Rectal Cancer
Conditions
Keywords
Rectal cancer, total mesorectal excision, pelvic autonomic nerve preservation, neurostimulation, urogenital function, quality of life
Brief summary
One of the major problems of rectal cancer surgery is pelvic autonomic nerve damage, which is the main cause of urogenital dysfunction influencing postoperative quality of life. Costs for diagnostics and treatment of short and long-term urogenital dysfunction are immense. Varying degrees of urogenital dysfunction are found in up to 32% and 55% of patients with rectal cancer despite potentially nerve-sparing total mesorectal excision (TME). The study will examine the impact of a newly developed continuous monitoring device for preservation of urogenital function in patients with TME for rectal cancer. 188 patients will be included in the prospective, randomized, single-blind, parallel group multi-centre trial including two arms (TME with and without intraoperative continuous monitoring of pelvic autonomic nerves). The primary efficacy endpoint is the change in urinary function measured by International Prostate Function Score (IPSS) 12 months after surgery. Genital functions measured as secondary endpoints. The application of the continuous intraoperative neuromonitoring device could enhance the objective intraoperative confirmation of pelvic nerve sparing surgery. The investigators hypothesis is that the use of his device minimizes the risk of postoperative urogenital dysfunction in patients with TME for rectal cancer.
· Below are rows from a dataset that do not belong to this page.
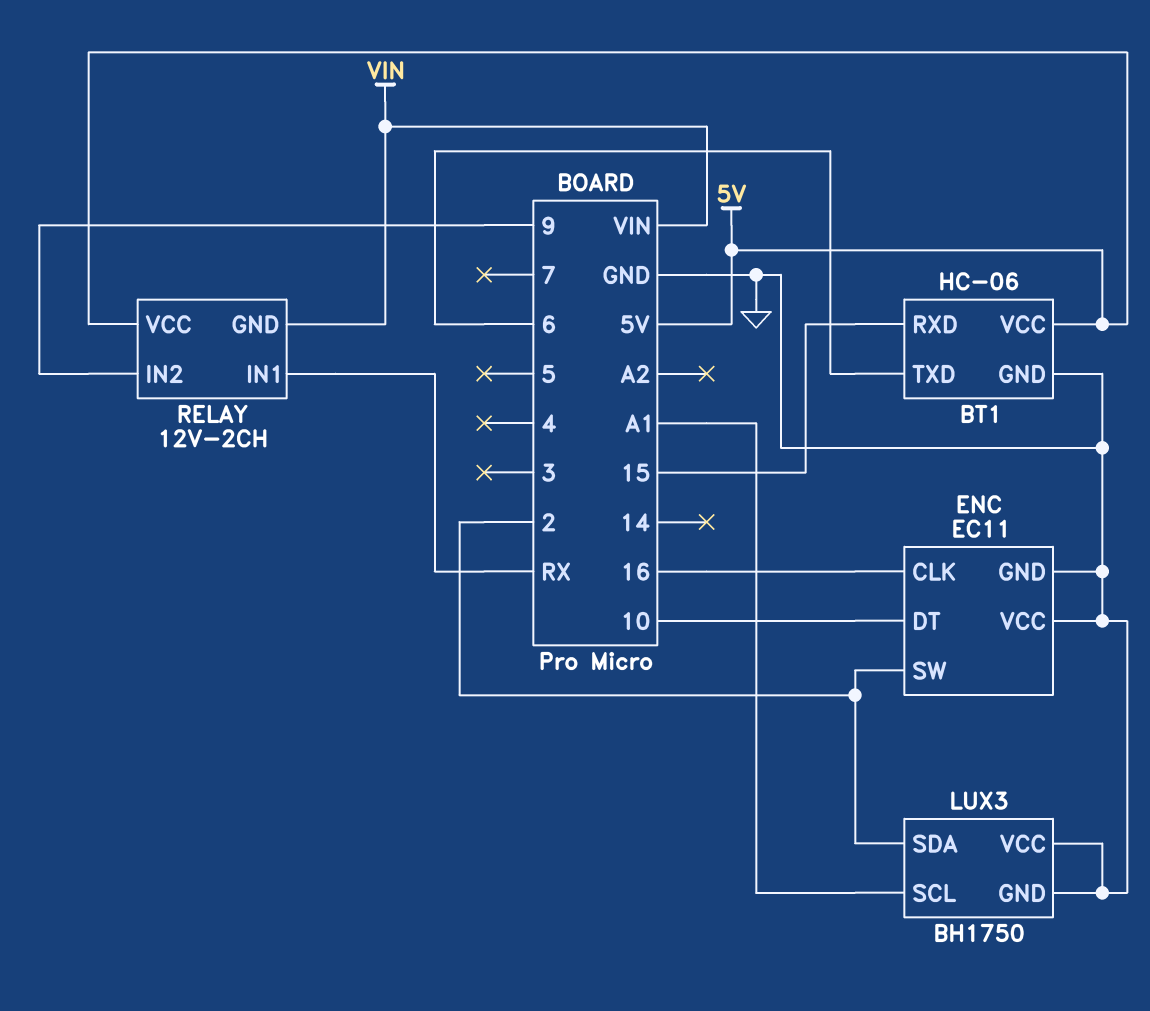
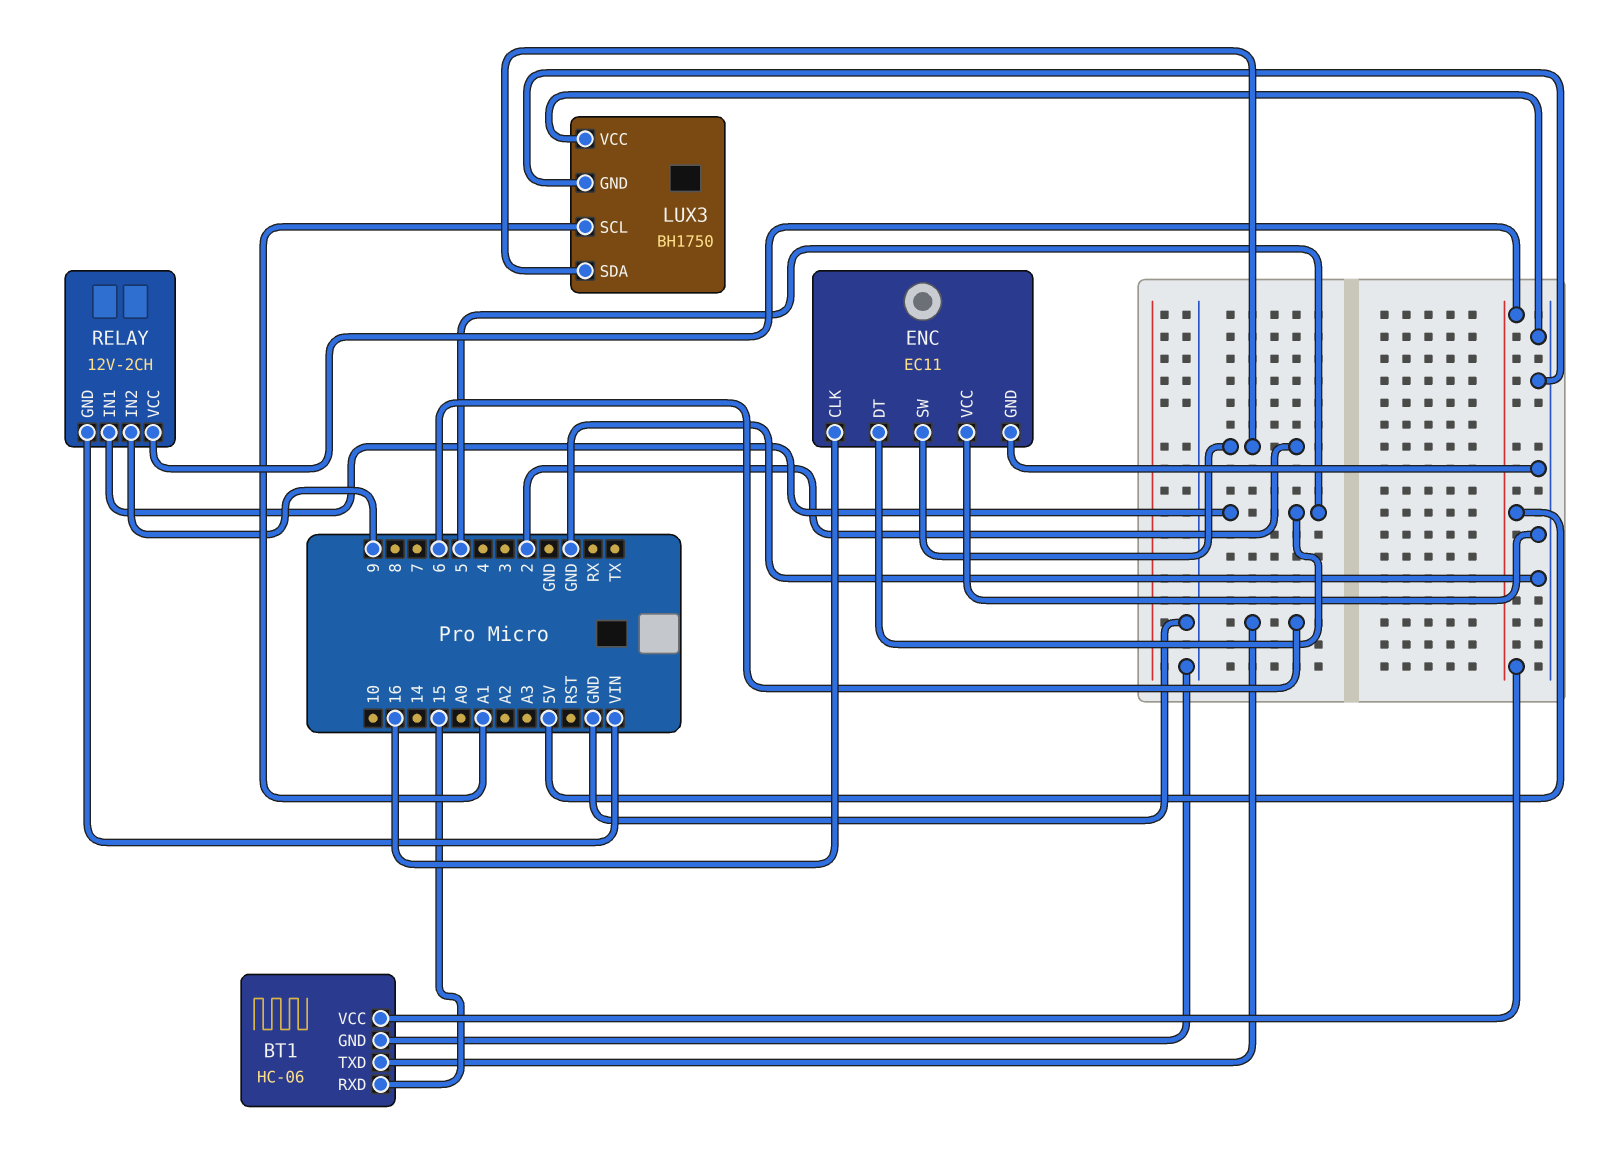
ENC pin DT: 10 -> 5
RELAY pin IN1: RX -> 5

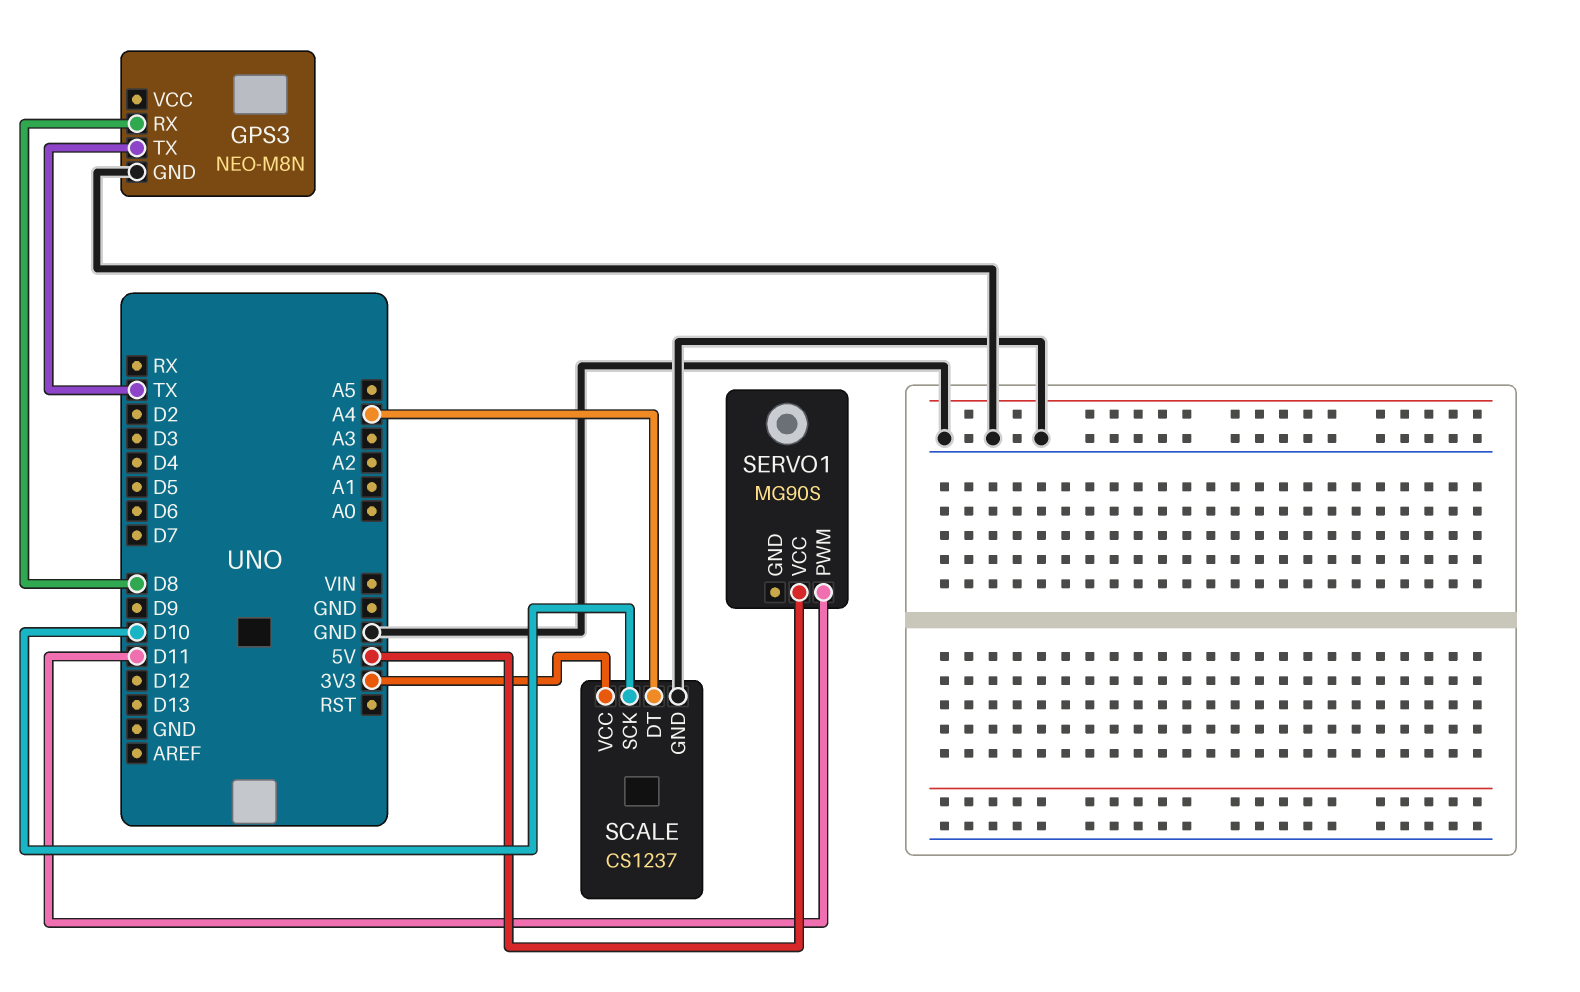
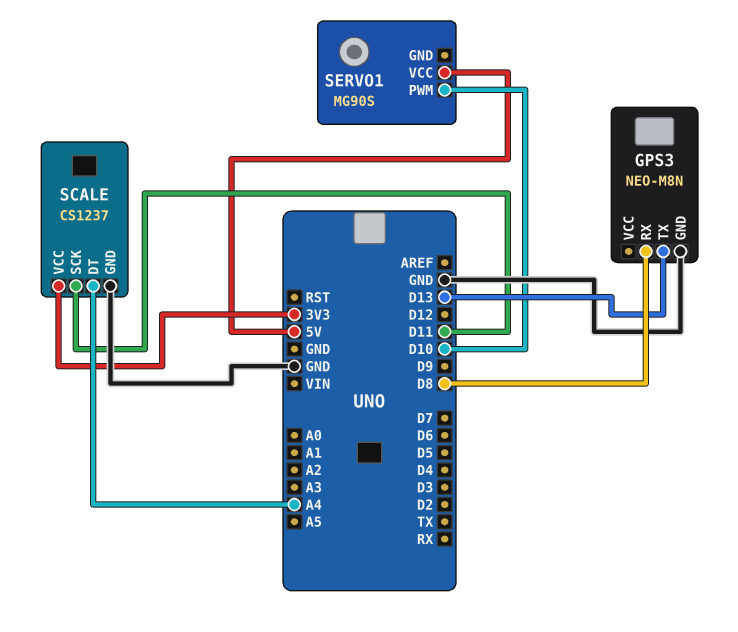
GPS3 pin TX: TX -> D13
SCALE pin SCK: D10 -> D11
SERVO1 pin PWM: D11 -> D10

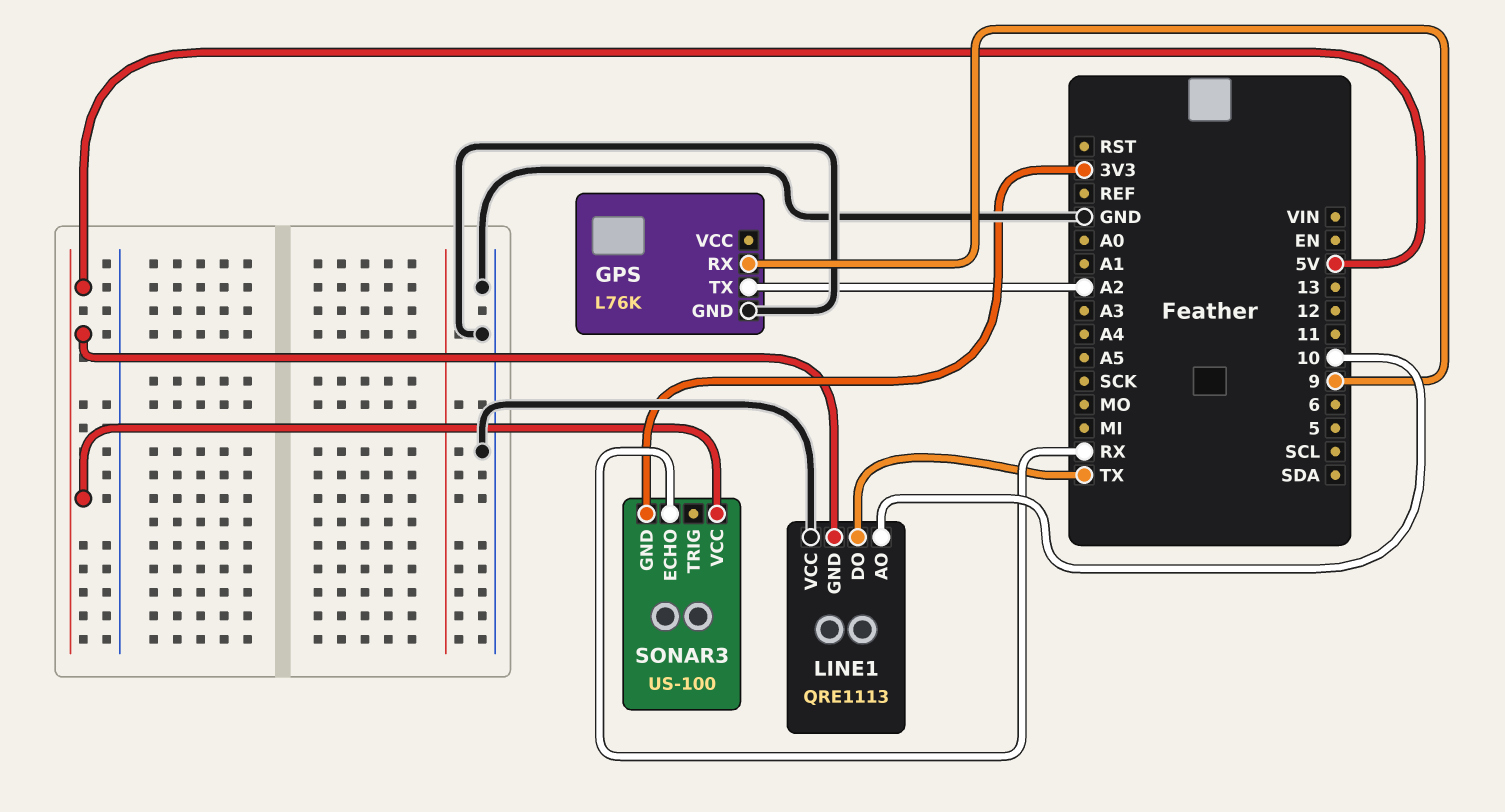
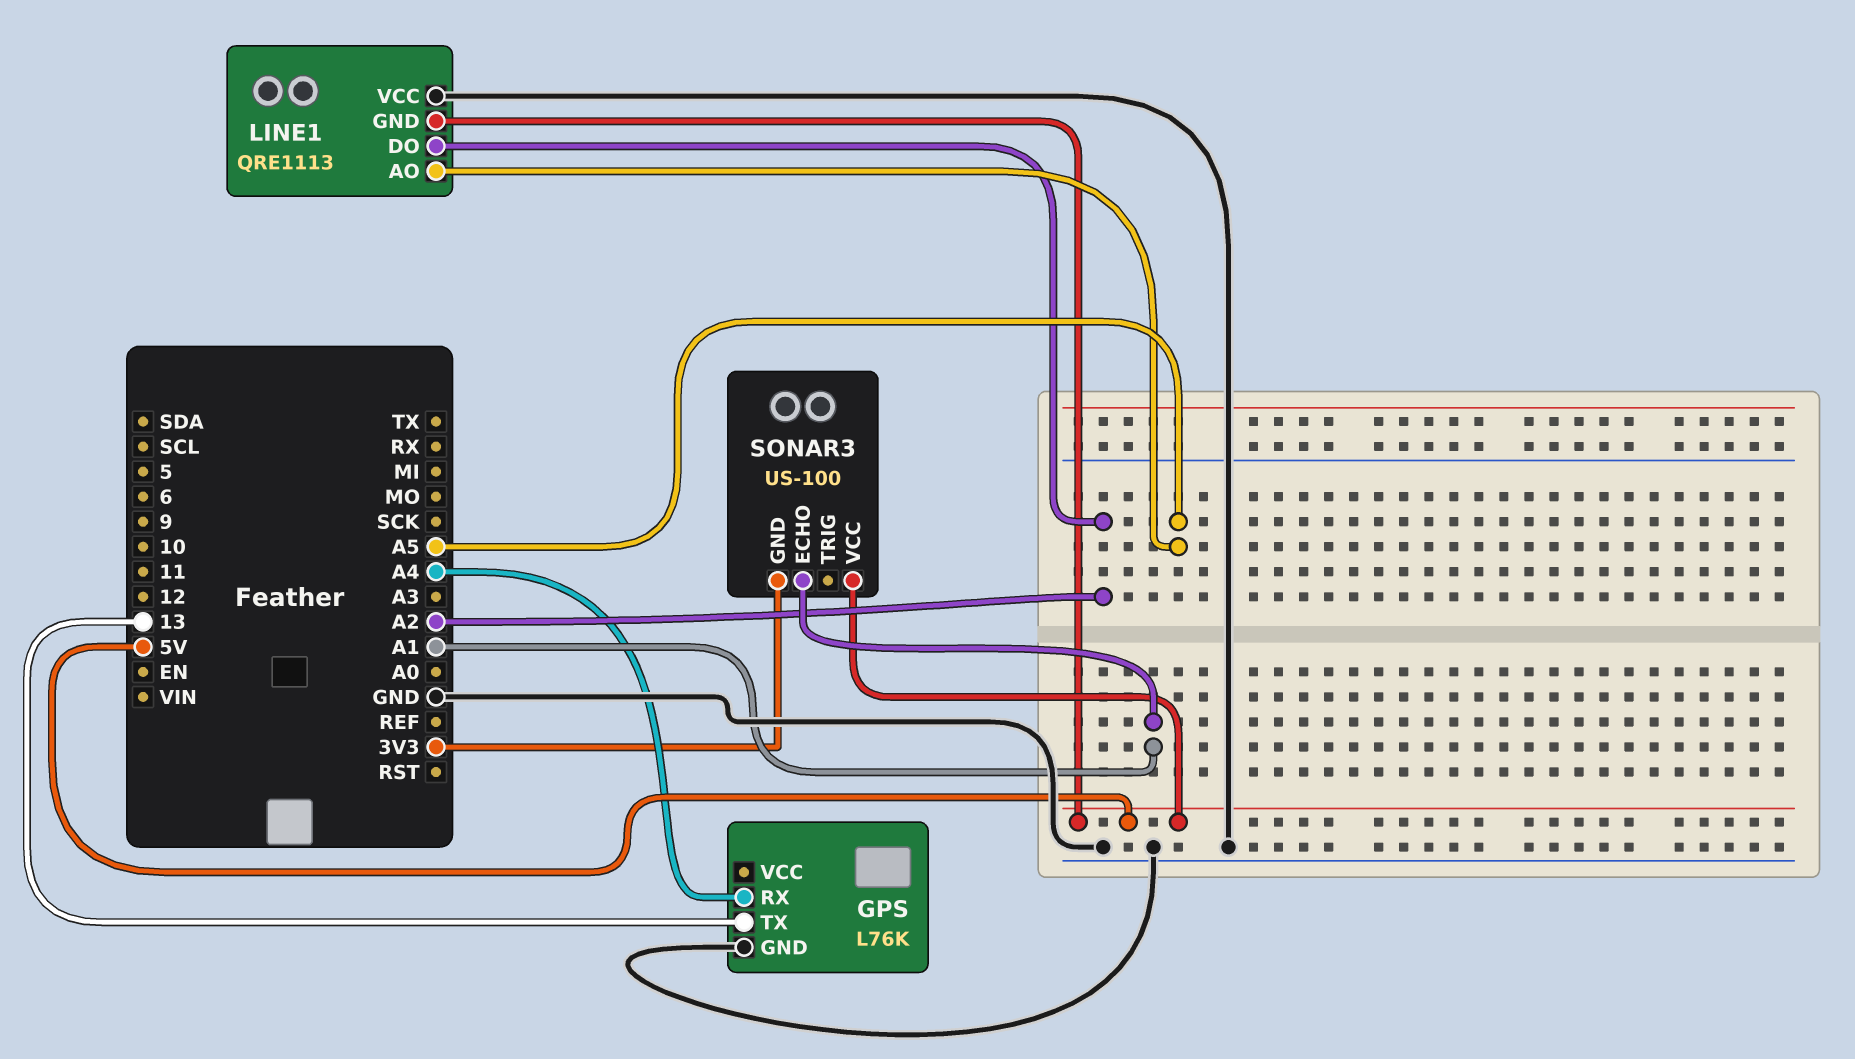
GPS pin RX: 9 -> A4
GPS pin TX: A2 -> 13
LINE1 pin AO: 10 -> A5
LINE1 pin DO: TX -> A2
SONAR3 pin ECHO: RX -> A1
An enormous reduction of treatment costs is to be expected.
Interventions
PROCEDURETME
Total mesorectal excision
PROCEDURENeuromonitoring
Intraoperative neuromonitoring of pelvic autonomic nerves.
Sponsors
Johannes Gutenberg University Mainz
Study design
Allocation
RANDOMIZED
Intervention model
PARALLEL
Primary purpose
PREVENTION
Masking
SINGLE (Subject)
Eligibility
Sex/Gender
ALL
Age
18 Years to 90 Years
Healthy volunteers
No
Inclusion criteria
* informed consent * histologically confirmed carcinoma of the rectum (≤ 16 cm from anal verge) * fit for radical surgery * total mesorectal excision * age 18-80 years
Exclusion criteria
* history of operation of the urinary tract (e.g. prostatectomy) * pacemaker * emergency operation * multivisceral resection in the pelvis * partial mesorectal excision * eligibility for local excision (TEM, intestinal wall resection) * ongoing infection or sepsis * severe untreated physical or mental impairment * pregnancy or breastfeeding * women of childbearing potential who are not using a highly effective birth control method * missing preoperative data on urogenital or anorectal function * simultaneous participation in another clinical trial * previous participation in this clinical trial * lack of cooperation with the trial procedure
Design outcomes
Primary
| Measure | Time frame | Description |
|---|---|---|
| Urogenital function | 12 months | Increase of IPSS score by at least 5 points observed 12 months after surgery compared to the preoperative IPSS score per patient |
Secondary
| Measure | Time frame | Description |
|---|---|---|
| Sexual function (males) | 12 months | Reduction of IIEF score by at least 15 points 12 months after surgery compared to the preoperative IIEF score per patient. |
| Adverse events | 12 months | Occurrence of adverse events. |
| Sexual function (females) | 12 months | Reduction of FSFI score by at least 8 points 12 months after surgery compared to the preoperative FSFI score per patient. |
| Quality of mesorectal excision | 1 day after the surgery | Macroscopic assessment of the resection specimen. |
| Fecal incontinence | 12 months | Evaluation of fecal incontinence using the Wexner-Vaizey score |
| Oncological safety | 12 months | Rates of pCRM-positive specimen (distance of tumour from circumferential resection margin (CRM) ≤ 1mm). |
Countries
Germany
Outcome results
None listed